Над нами трижды звучит свисток, и мы покидаем Пантрюш2 . Колеса состава принимаются исполнять на рельсах свою музыку, такую же назойливую, как «Помело Равеля».

Парень из компании «Вагон-ли», лысый, как яйцо (сваренное вкрутую), звоня в колокольчик, изображает мальчика из церковного хора. Он голосит «Первое блюдо» тоном скорбящего человека, который только что отведал разогретой цветной капусты, а-ля заскорузлая подметка повара.

– Вы будете есть в вагоне-ресторане? – спрашиваю я мою протеже.

Она отрицательно качает головой.

– У меня отвращение к подобного рода местам.

– То же самое и у меня, – поддерживаю я с грустью, так как мои зубы щелкают от голода, а утроба кричит «браво».

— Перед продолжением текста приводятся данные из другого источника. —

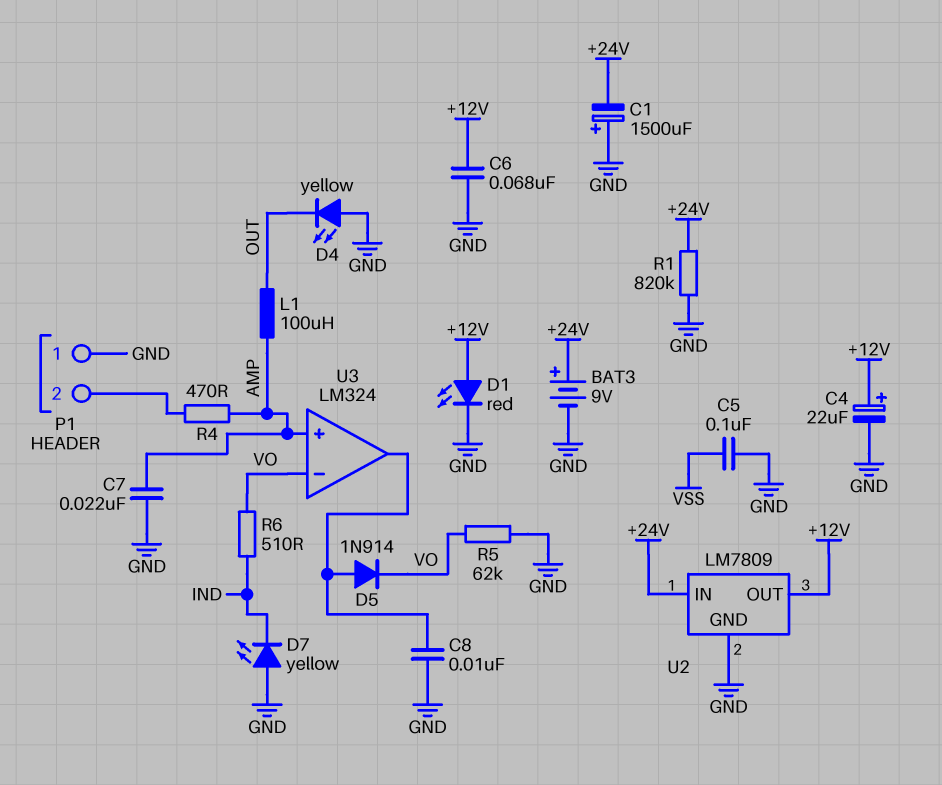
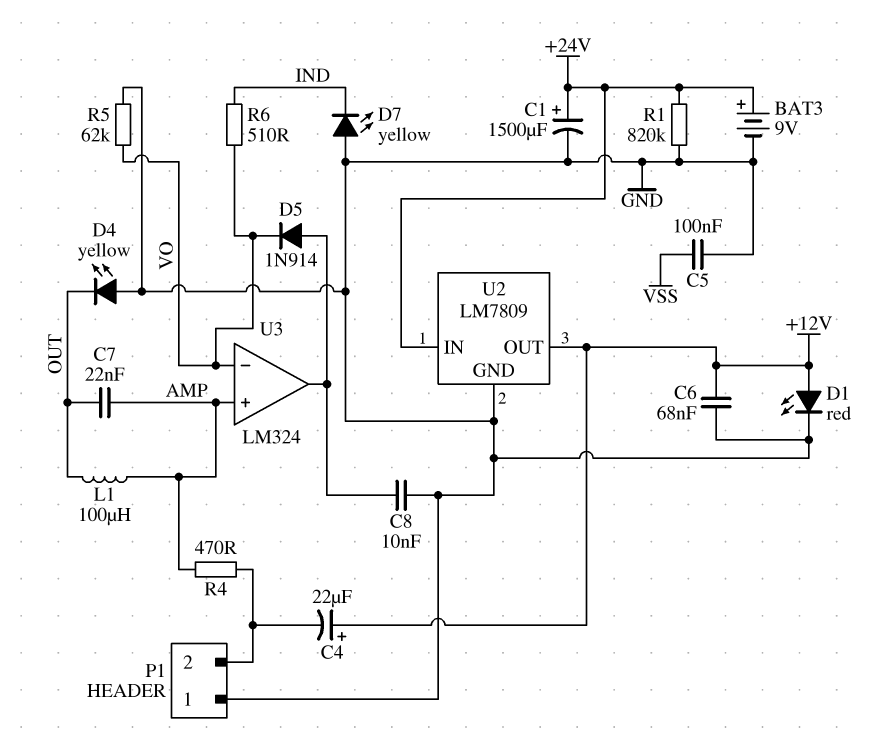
C1: 1500uF (plus GND, minus +24V) -> 1500uF (plus +24V, minus GND)
C4: 22uF (plus +12V, minus GND) -> 22uF (plus +12V, minus P1/2)
C7: 22nF (AMP, GND) -> 22nF (AMP, OUT)

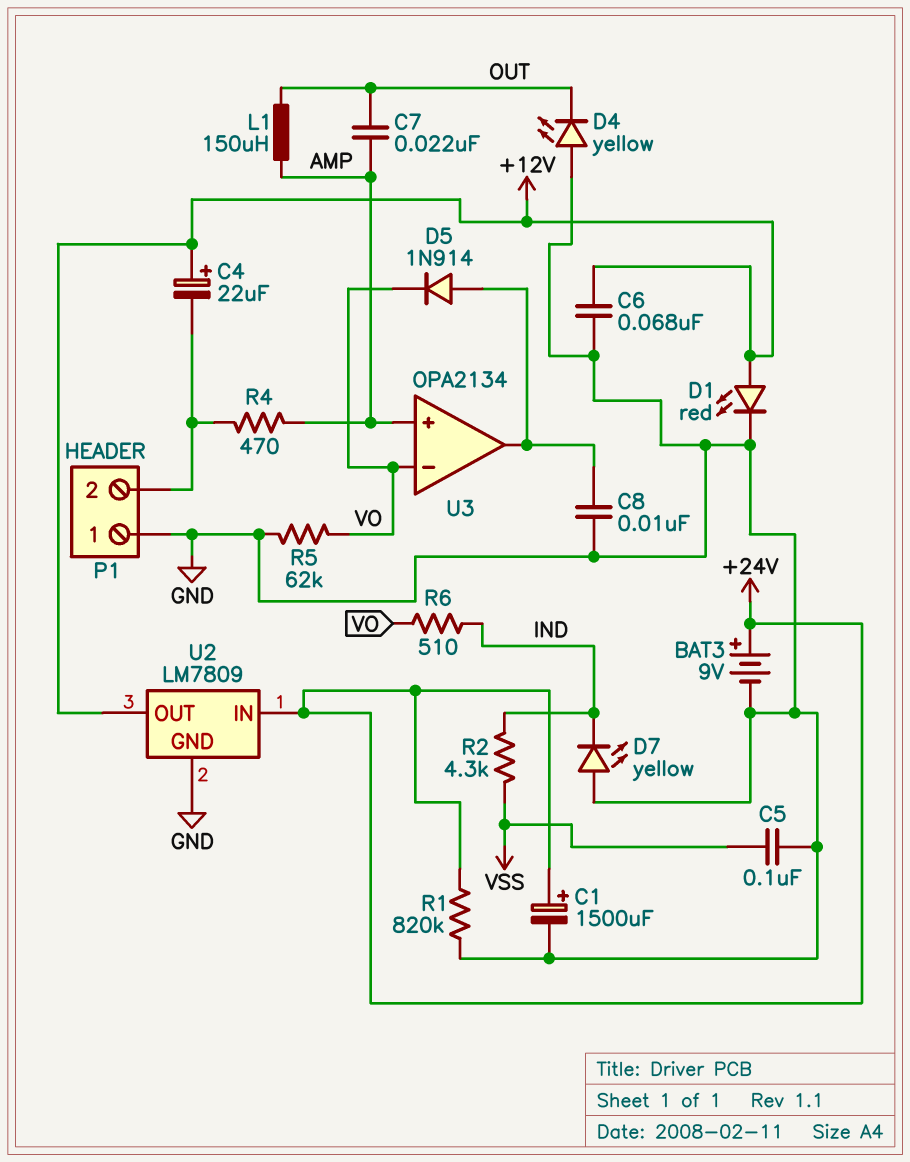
L1: 100uH (AMP, OUT) -> 150uH (AMP, OUT)
R2: none -> 4.3k (IND, VSS)
U3: LM324 -> OPA2134

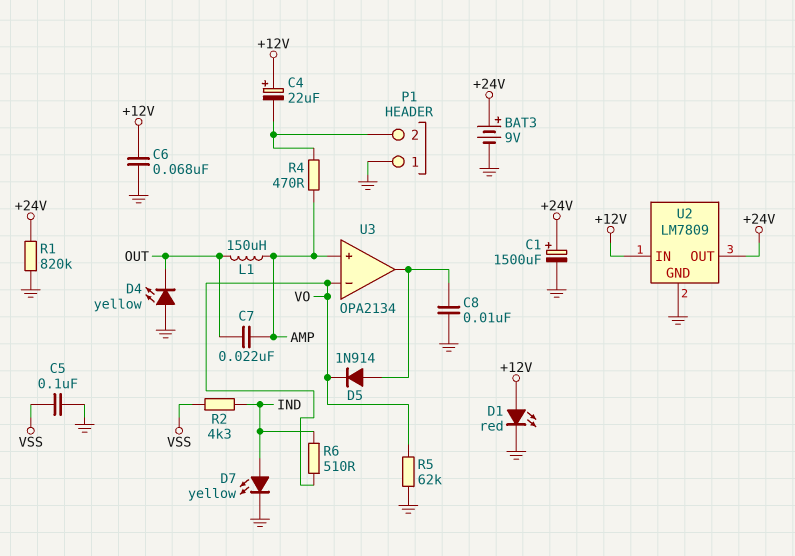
D7: LED yellow (A GND, K IND) -> LED yellow (A IND, K GND)
U2 pin IN: +24V -> +12V
U2 pin OUT: +12V -> +24V

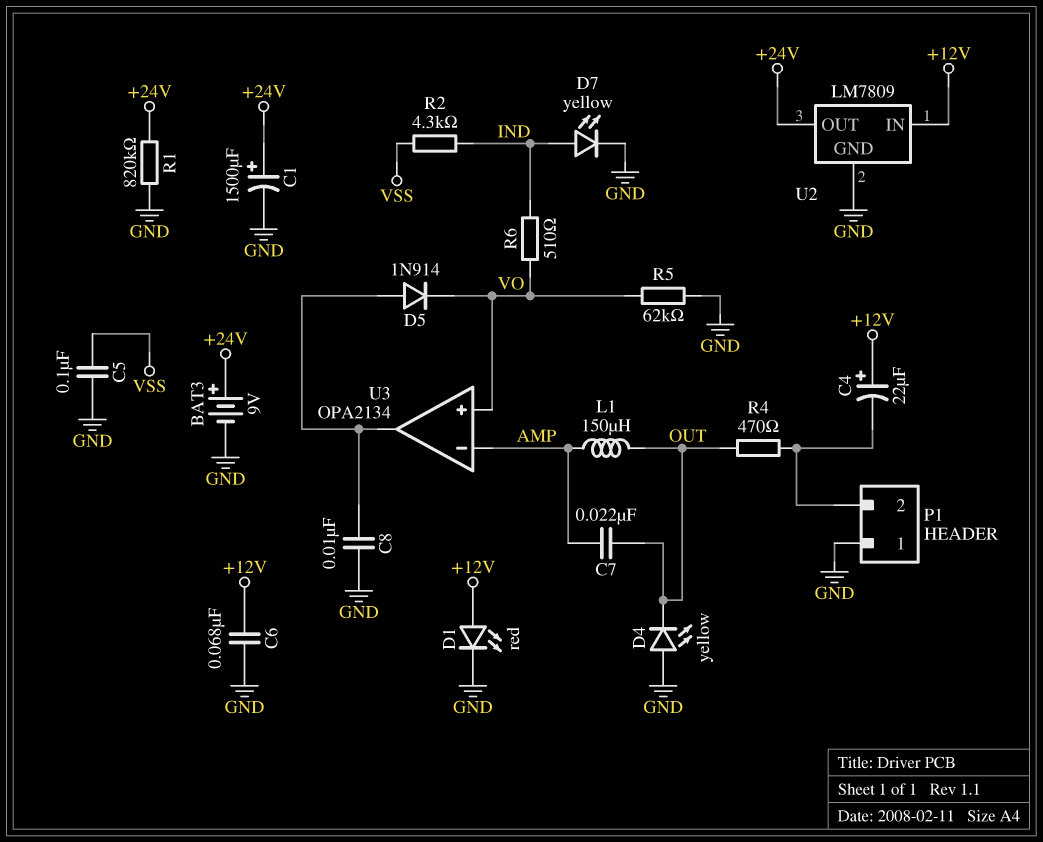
R4: 470 (AMP, P1/2) -> 470 (OUT, P1/2)
U3 pin in+: AMP -> VO
U3 pin in-: VO -> AMP

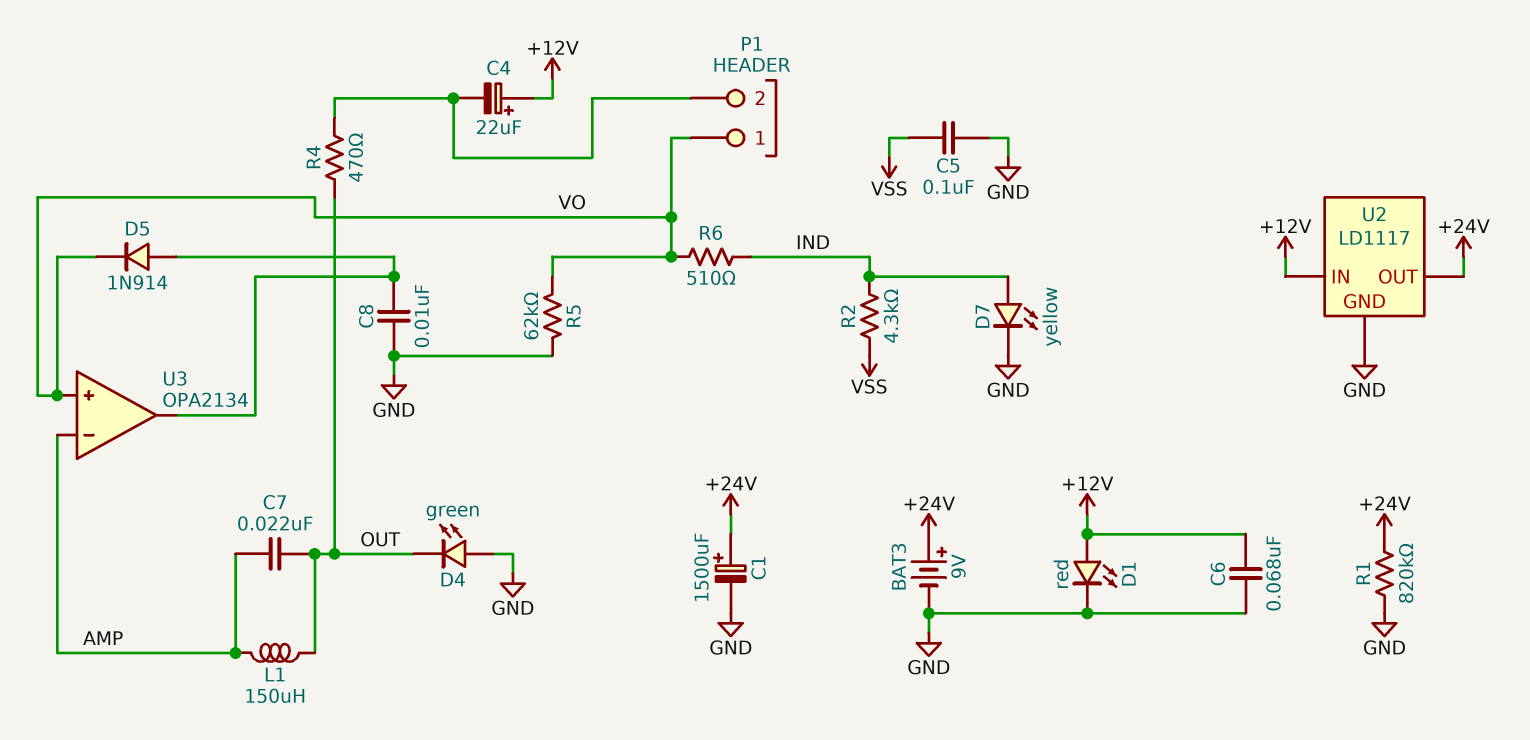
D4: LED yellow (A GND, K OUT) -> LED green (A GND, K OUT)
P1 pin 1: GND -> VO
U2: LM7809 -> LD1117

Придется подтянуть пояс до Ренна! Грустная перспектива, ребята, для мужика в расцвете лет, которому необходимы калории, чтобы продолжать соблазнять равноправного гражданина женского рода. Нет, я не делаю культа из жратвы, но долгая голодуха меня не прельщает, кроме того, мой Проспер голосует против, даже если не обращать внимание на урчание в брюхе.

– Вы бретонка, мадемуазель?

– Нет, парижанка...

Как вам это нравится! Она париготка, а останавливается в отеле на проспекте Опера одна; это потолок, как говорил Мансар3 .

– Вы, наверное, едете на каникулы?

– Я еду навестить свою подругу по пансиону.

– Если она так же очаровательна, как вы, кончится тем, что я переберусь в Ренн.

– Вы мастер говорить комплименты, – отмечает она.

– С вами рядом это не заслуга.

Я, должно быть, перегнул палку, так как она даже не улыбнулась. Малышка, видно, воспитана в пансионе со строгими правилами, что меня не очень удивило бы. Но какие у нее могли быть дела с Зекзаком?

– Вы коммивояжер? – спрашивает она.

– Нет, а почему вы так решили?

– По вашей непринужденности. Я бы подумала...

– Нет же, вы ошибаетесь. Я работаю в макаронной промышленности. Моя специальность требует высокой точности: я контролер макаронных изделий. Я слежу за тем, чтобы они были продырявлены как следует.

– И вы едете в Ренн по срочному делу?

– Да. Я еду на испытание мотовила для вермишели. Ренн ведь край колес, вы понимаете, с прославленными испытательными стендами.